Une épine foncière dans le pied de la maire de Lille. Alors que la réflexion est lancée sur l'aménagement des 21 hectares de la friche Saint-Sauveur, la ville n'a toujours pas réussi à formaliser l'achat des 11 hectares appartenant à RFF (Réseau Ferré de France). Le blocage est financier : selon le cabinet de Martine Aubry, RFF demande un prix au mètre carré trop élevé, 30 % au-dessus des 105 € / m2 payés en 2010 pour les 10 premiers hectares achetés à la SNCF.
Un prix équitable
Le projet Saint-Sauveur est pourtant l'un des plus importants de Lille, puisqu'il intègre une nouvelle station de métro, et mêle commerce, culture et environ 2000 logements. Problème : la ville souhaite consacrer 30 % du parc de logements à la location. « Mais au prix demandé par RFF, l'opération ne tient pas », indique le cabinet de Martine Aubry.

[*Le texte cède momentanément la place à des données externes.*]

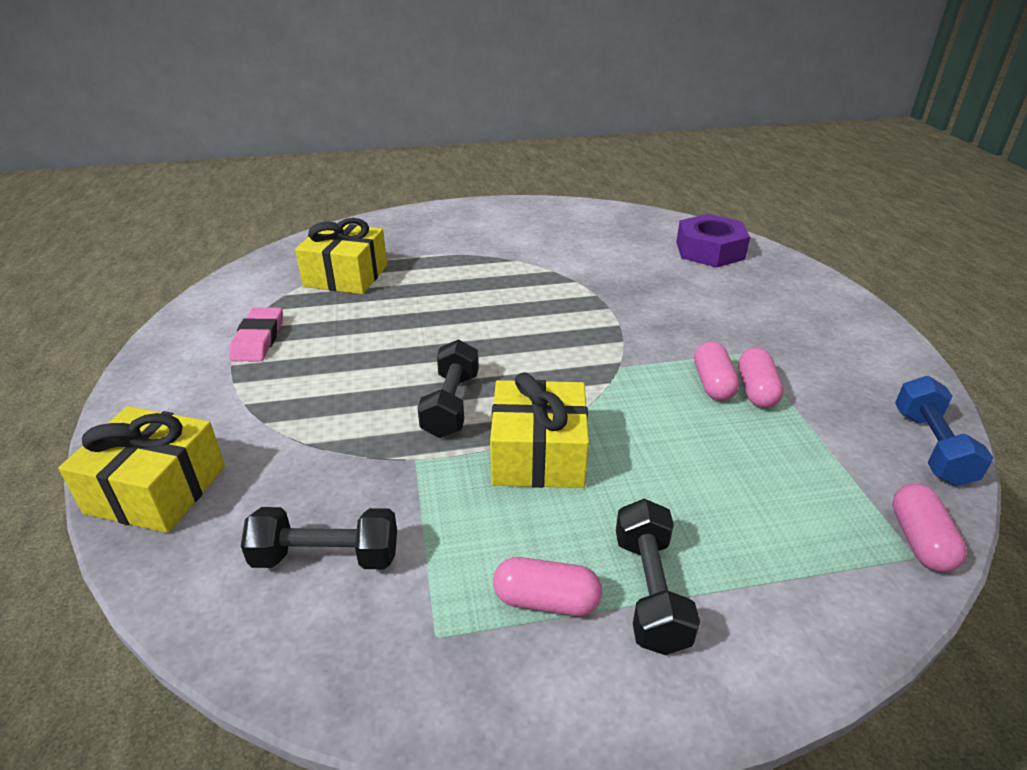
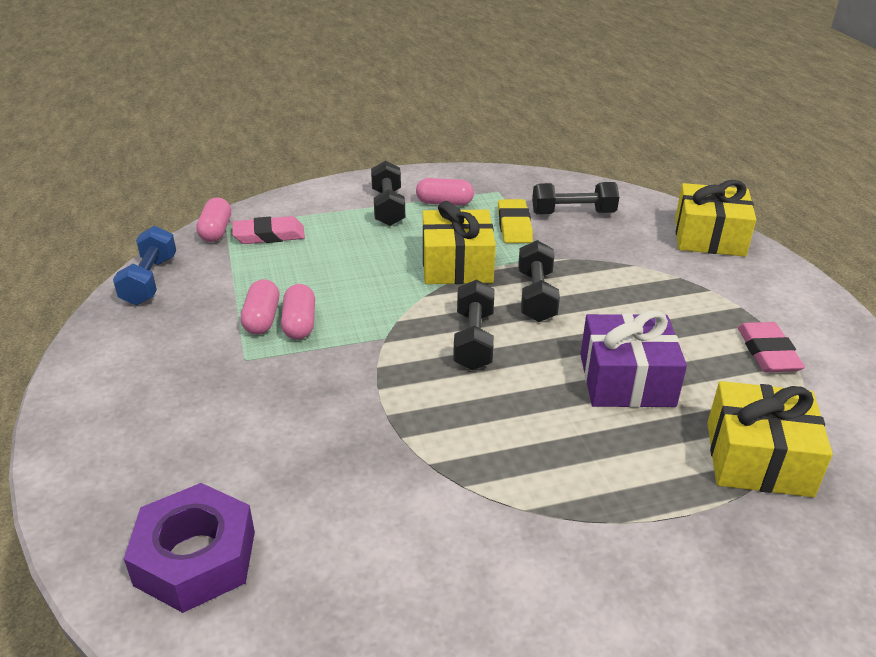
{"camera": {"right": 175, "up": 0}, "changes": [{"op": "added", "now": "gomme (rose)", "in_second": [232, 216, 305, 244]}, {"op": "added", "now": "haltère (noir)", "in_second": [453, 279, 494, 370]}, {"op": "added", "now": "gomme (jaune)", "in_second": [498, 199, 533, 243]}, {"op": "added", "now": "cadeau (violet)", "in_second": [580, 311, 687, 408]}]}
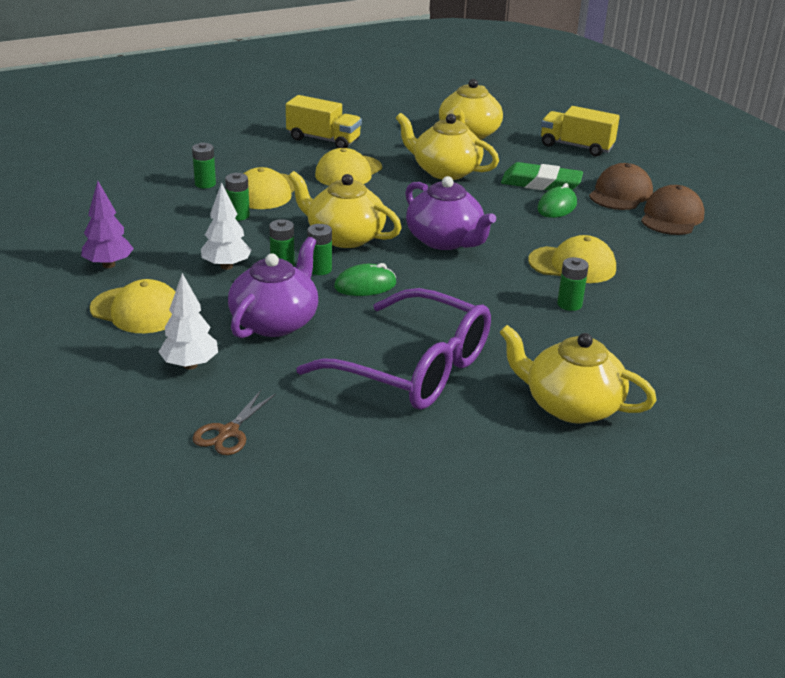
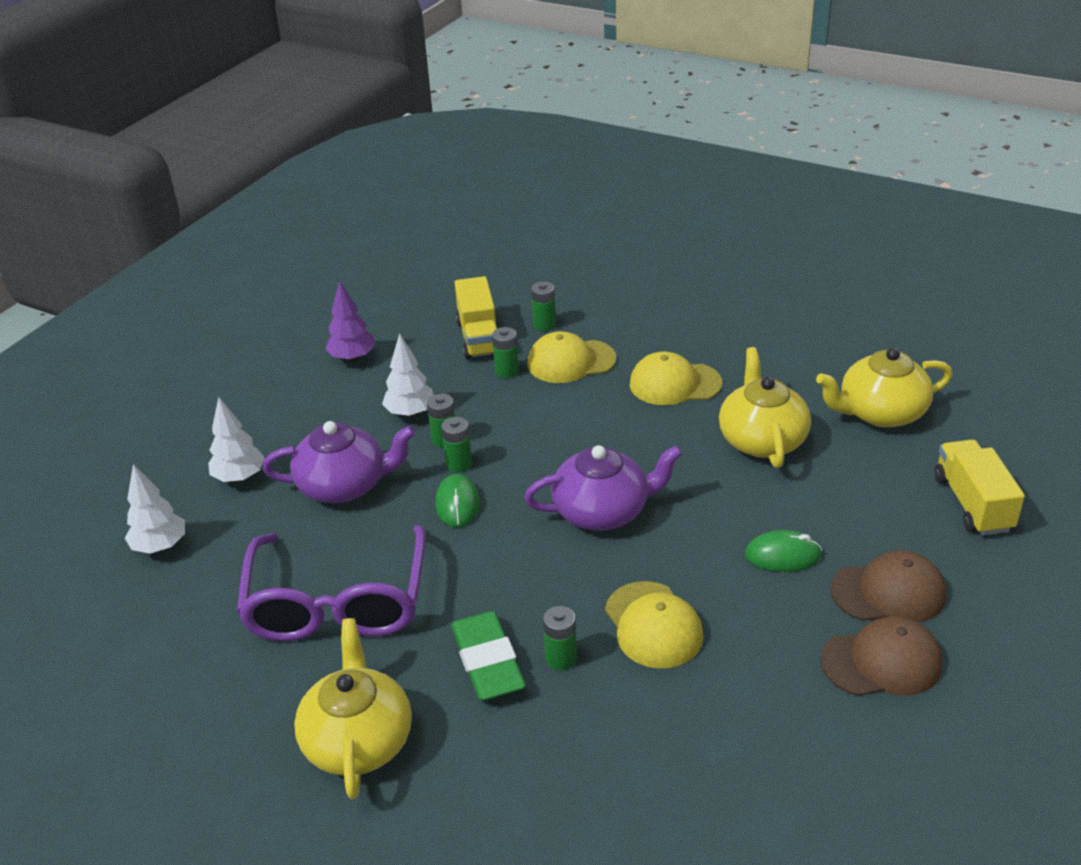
{"camera": {"right": 60, "up": 5}, "changes": [{"op": "removed", "was": "casquette (jaune)", "in_first": [90, 279, 175, 333]}, {"op": "replaced", "was": "ciseaux (marron)", "now": "arbre (blanc)", "in_first": [192, 390, 276, 455], "in_second": [125, 464, 185, 554]}, {"op": "moved", "was": "camion (jaune)", "in_first": [286, 95, 362, 148], "in_second": [455, 276, 497, 360]}, {"op": "removed", "was": "théière (jaune)", "in_first": [288, 171, 402, 248]}, {"op": "turned", "was": "souris (vert)", "in_first": [334, 263, 396, 296], "in_second": [435, 474, 480, 527], "clockwise": 45}, {"op": "turned", "was": "théière (violet)", "in_first": [405, 176, 496, 250], "in_second": [524, 445, 683, 531], "clockwise": -120}, {"op": "moved", "was": "gomme (vert)", "in_first": [501, 162, 583, 190], "in_second": [451, 611, 526, 701]}]}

Appelé à la rescousse, le secrétaire d'Etat au Logement Benoît Apparu a adressé à la ville une fin de non-recevoir il y a une dizaine de jours. « Il ne s'agit pas de dévaloriser le terrain, mais de prendre un engagement social qui concerne l'Etat autant que la ville », explique la municipalité. Contacté par 20 Minutes, RFF a indiqué hier vouloir « parvenir à un prix équitable, comme l'a fait la SNCF ». Un espoir ?
Les études préalables sur l'aménagement des 21 ha de Saint-Sauveur ont été confiées hier à la SPL Euralille, qui gère déjà le quartier d'affaires.